Show HN: Failory 2.0 – Learn How to Build a Profitable Startup - nicoserdeir
https://www.failory.com
======
megaman8
For a new site, this sure has a lot of content. Seems like there's a lot to
read there.

It is refreshing to see that not every start up is successful.

Ultimately, I think, most software startups all fail because of 2 reasons: 1\.
built something no one wanted OR 2\. the people that wanted it couldnt be
reached in a cost effective manner. (distribution cost > LTV)

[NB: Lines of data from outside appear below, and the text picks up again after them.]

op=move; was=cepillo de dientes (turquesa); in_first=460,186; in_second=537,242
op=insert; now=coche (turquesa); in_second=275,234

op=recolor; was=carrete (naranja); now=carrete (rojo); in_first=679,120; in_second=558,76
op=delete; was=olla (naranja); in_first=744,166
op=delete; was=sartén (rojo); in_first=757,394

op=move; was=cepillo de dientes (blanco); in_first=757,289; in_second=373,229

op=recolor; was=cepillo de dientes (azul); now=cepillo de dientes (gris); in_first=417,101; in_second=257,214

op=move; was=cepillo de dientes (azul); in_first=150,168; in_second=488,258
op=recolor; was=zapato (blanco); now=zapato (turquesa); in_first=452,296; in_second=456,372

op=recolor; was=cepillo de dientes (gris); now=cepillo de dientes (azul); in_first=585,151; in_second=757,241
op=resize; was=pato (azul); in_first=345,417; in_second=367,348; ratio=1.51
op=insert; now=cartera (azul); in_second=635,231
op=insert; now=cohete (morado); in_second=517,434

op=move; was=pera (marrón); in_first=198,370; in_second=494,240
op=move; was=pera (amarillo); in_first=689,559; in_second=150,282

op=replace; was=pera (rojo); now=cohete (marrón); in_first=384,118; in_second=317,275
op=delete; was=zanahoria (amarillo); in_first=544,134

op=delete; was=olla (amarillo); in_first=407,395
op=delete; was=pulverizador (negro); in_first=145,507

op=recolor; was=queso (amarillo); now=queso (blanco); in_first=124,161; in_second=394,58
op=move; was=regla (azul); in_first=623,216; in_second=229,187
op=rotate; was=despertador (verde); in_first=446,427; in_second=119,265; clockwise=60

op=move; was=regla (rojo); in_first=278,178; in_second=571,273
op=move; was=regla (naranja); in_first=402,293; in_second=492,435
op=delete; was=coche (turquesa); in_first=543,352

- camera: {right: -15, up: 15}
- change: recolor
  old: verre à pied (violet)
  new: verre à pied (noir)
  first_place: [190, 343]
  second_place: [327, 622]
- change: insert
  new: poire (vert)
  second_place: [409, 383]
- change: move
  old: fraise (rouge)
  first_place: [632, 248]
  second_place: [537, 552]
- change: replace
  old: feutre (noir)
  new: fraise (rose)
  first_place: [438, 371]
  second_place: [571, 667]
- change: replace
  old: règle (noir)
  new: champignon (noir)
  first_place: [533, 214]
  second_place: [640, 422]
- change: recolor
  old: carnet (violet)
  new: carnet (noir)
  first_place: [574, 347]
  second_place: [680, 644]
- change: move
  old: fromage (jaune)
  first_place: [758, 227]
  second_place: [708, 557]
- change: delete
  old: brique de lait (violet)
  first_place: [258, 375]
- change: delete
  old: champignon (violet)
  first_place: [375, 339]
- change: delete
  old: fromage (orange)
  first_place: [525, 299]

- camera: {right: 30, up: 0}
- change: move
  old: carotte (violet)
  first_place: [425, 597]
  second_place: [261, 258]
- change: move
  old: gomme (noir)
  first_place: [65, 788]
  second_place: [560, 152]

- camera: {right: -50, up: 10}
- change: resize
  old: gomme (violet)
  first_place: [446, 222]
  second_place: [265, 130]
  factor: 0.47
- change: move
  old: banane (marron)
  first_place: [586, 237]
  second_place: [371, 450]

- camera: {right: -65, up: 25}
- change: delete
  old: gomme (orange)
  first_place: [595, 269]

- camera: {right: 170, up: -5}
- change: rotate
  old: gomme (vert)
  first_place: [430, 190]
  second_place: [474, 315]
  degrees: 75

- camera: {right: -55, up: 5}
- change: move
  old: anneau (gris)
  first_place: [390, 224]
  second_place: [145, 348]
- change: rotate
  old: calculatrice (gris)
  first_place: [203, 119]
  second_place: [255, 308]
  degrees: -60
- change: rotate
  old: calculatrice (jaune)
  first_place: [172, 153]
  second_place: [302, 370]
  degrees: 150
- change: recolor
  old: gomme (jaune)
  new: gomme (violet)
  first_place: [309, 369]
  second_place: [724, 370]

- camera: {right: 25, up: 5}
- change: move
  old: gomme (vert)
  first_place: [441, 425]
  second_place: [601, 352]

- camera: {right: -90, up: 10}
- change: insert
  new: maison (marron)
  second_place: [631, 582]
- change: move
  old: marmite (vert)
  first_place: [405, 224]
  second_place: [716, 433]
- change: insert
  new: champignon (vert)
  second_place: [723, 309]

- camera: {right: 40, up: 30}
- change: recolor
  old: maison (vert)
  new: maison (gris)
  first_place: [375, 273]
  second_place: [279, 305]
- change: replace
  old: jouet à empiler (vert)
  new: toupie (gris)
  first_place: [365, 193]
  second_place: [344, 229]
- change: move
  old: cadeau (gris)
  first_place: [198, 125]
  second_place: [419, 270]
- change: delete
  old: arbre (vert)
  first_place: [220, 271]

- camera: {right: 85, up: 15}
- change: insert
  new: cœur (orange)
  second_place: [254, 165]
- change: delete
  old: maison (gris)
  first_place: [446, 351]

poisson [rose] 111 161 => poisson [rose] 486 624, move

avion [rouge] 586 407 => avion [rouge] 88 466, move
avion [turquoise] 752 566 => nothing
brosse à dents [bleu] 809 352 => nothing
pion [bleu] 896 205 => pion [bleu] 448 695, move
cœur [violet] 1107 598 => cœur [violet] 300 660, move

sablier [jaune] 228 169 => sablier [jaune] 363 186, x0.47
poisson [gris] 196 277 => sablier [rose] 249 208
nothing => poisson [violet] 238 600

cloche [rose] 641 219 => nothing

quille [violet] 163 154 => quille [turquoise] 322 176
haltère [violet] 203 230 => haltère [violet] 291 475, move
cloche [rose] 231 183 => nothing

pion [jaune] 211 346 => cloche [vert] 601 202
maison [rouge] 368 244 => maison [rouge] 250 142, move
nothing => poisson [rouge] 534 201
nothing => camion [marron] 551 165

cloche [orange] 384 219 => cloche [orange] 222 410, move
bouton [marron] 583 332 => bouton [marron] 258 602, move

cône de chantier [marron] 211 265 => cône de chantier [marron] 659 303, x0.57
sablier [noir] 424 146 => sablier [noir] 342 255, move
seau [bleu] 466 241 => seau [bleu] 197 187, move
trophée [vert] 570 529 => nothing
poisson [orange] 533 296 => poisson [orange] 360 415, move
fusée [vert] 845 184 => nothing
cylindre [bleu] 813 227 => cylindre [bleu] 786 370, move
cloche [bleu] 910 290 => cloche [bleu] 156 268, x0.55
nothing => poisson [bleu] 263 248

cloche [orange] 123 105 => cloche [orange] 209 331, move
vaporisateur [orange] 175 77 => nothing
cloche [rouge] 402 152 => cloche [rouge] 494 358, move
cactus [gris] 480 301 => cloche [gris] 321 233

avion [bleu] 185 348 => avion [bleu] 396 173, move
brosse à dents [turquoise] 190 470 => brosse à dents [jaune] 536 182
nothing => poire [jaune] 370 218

all other problems can typically be overcome.

------
all2
Another like this: [http://autopsy.io/](http://autopsy.io/)

------
garysahota93
This is awesome. I love hearing about the success stories, but all too often
forget about the failures that people have invested time / energy / money
into. Thank you for sharing!

------
shubidubi
Really like it! Reminds me a bit of indiehackers.com

------
hermitcrab
I wrote this article a few years back, but I think the lessons are still very
relevant: [https://successfulsoftware.net/2010/05/27/learning-
lessons-f...](https://successfulsoftware.net/2010/05/27/learning-lessons-
from-13-failed-software-products/)

------
Albert221
I like the design, also, read one of the interviews, I think, I'll stay there
for some time

------
liareye
i do so very much miss fuckedcompany.com

RIP pud